We see Shelly's life from a back stage point of view, the actual Le Razzle Dazzle show saved for the film's climax. The legendary showgirl has her payroll deducted when she snags her costume on a door on the way to the stage, an income already depleted, we'll learn, because a circus has taken over Le Razzle Dazzle's weekend show times. Yet while young Jodie treats the job like a stepping stone and Mary-Anne as merely a paycheck, Shelly expounds on its greatness, looking back on the days when an airline dubbed them its ambassadors, flying them around the world for glitzy photo ops. 'We are descended from Paris Lido culture,' she informs her proteges, who probably have no idea what she's referring to. She firmly believes the show could be restored to its former glory if only a little money were spent on marketing, promotional photos from the 80's still in use ('Aren't you in those?' asks Mary-Anne with no trace of sarcasm).
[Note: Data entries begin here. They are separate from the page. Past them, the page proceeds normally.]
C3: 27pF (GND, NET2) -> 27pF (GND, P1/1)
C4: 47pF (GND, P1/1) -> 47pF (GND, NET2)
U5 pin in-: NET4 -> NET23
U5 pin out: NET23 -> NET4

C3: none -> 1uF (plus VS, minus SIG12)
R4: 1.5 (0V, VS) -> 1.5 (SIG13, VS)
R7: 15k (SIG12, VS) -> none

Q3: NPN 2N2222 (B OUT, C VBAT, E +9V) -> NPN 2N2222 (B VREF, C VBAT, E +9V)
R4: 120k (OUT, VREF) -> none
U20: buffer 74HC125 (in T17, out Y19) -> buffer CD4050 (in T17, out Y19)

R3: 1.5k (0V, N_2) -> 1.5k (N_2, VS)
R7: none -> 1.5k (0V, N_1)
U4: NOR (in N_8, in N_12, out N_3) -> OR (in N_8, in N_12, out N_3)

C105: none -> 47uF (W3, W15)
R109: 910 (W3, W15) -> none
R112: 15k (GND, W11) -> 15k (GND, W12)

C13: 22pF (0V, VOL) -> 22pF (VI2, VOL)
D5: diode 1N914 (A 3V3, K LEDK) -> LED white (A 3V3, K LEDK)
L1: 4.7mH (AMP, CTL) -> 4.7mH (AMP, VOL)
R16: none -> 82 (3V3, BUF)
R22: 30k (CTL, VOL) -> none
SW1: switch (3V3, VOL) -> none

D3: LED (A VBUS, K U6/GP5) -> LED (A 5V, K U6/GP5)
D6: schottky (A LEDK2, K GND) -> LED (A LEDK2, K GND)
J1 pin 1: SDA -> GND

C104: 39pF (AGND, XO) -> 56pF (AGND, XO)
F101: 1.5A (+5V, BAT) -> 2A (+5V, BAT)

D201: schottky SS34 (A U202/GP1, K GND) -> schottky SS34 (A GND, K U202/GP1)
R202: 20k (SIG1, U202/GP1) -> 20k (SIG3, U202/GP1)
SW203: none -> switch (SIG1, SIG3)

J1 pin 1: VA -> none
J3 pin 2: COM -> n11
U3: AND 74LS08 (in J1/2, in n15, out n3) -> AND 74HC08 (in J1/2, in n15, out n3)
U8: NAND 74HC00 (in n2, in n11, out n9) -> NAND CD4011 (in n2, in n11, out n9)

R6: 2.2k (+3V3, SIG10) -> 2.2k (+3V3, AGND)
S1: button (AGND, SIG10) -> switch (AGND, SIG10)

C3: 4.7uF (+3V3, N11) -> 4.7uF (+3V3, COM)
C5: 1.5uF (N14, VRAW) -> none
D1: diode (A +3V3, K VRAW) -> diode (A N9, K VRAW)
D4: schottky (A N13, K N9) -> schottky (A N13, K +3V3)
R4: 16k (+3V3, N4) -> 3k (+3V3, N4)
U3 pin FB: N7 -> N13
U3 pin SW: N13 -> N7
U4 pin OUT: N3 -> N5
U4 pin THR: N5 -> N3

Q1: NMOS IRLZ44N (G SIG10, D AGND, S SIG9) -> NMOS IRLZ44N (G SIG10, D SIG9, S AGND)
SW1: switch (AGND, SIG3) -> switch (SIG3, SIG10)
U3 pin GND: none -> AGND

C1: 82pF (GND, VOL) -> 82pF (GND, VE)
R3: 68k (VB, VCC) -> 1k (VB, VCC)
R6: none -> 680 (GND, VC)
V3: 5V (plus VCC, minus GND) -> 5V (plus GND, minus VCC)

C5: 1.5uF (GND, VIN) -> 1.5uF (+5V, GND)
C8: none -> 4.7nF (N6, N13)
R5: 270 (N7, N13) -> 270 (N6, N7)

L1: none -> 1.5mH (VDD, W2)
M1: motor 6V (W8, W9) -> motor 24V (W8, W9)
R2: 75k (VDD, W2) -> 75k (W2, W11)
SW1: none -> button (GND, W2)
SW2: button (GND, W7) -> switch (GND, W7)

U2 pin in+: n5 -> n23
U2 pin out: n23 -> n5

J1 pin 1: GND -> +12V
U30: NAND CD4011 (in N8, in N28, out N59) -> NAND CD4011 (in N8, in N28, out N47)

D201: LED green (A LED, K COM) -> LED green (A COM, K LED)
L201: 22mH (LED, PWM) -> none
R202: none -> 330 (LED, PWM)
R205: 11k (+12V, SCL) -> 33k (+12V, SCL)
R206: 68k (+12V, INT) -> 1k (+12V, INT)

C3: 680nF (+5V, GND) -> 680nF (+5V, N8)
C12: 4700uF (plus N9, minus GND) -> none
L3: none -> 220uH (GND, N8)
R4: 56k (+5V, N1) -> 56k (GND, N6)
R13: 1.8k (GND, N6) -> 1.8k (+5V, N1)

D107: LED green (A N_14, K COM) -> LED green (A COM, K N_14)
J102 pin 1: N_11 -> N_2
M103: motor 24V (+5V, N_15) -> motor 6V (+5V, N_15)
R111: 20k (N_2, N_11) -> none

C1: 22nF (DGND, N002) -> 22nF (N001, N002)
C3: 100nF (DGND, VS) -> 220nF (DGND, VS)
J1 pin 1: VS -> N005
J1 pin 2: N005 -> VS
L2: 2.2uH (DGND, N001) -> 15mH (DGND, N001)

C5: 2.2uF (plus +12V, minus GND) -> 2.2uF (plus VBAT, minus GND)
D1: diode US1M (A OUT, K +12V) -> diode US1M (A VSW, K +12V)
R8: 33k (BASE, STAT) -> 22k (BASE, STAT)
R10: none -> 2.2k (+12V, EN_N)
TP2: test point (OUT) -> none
Then one day Shelly arrives at her modest home to find Hannah standing in her driveway. The woman is ecstatic, a contrast to her visitor's more subdued greeting. They'll share a drink, Shelly enthusing over everything her daughter, about to graduate and hoping for a photography career, has to say, but Hannah refuses an invite to dinner, suddenly anxious to leave. (This will be followed by a ridiculous scene of Shelly leaving a voicemail for Hannah, panicking when her smoke detector goes off and throwing it in the toilet.) She'll be more confrontational at their next meeting, demanding to know just what made Le Razzle Dazzle more important than her, her mother having allowed her to be brought up by people whose relationship to them is never made clear. Shelly will hear the same from the girl's father, who, notably, didn't share in her upbringing. And when Hannah takes Shelly up on her offer to see one of her last shows, her comments are withering ('it's nothing but a cheap nudie show'). This drama will cause Shelly to turn her back on Jodie, who views her as a mother figure, when the young woman shows up at her door distraught, Shelly's behavior bizarrely dismissive.
While we witness Jodie embracing the lewder aspects of Las Vegas shows after attending that circus which is nudging them out, a 'dirty' circus featuring a topless plate spinner (Gypsy Wood), Shelly's situation is reflected in Annette's, the cocktail waitress let go early in favor of younger colleagues. Jamie Lee Curtis, her face looking like tanned leather exaggerated by the frosted pale lipstick Annette favors, creates a coarser, more hardened survivor than Shelly's uber feminine persona, but is no less moving, especially when, clad in her sequined usherette waitress outfit, she mounts a small casino platform to relive her showgirl days, lost in a slow, mesmerizing dance to Bonnie Tyler's 'Total Eclipse of the Heart.'
"The Last Showgirl" is a sad portrait of a woman hanging onto the faded glory of her past within the glitzy spectacle of a disposable culture. The film itself isn't as good as the characters inhabiting it, Anderson, Curtis, Shipka, Song and Bautista ensuring we'll remember them.
Roadside Attractions gave a 1 week awards qualifying run of "The Last Showgirl" in LA on 12/13/24. It opens wide on 1/10/25.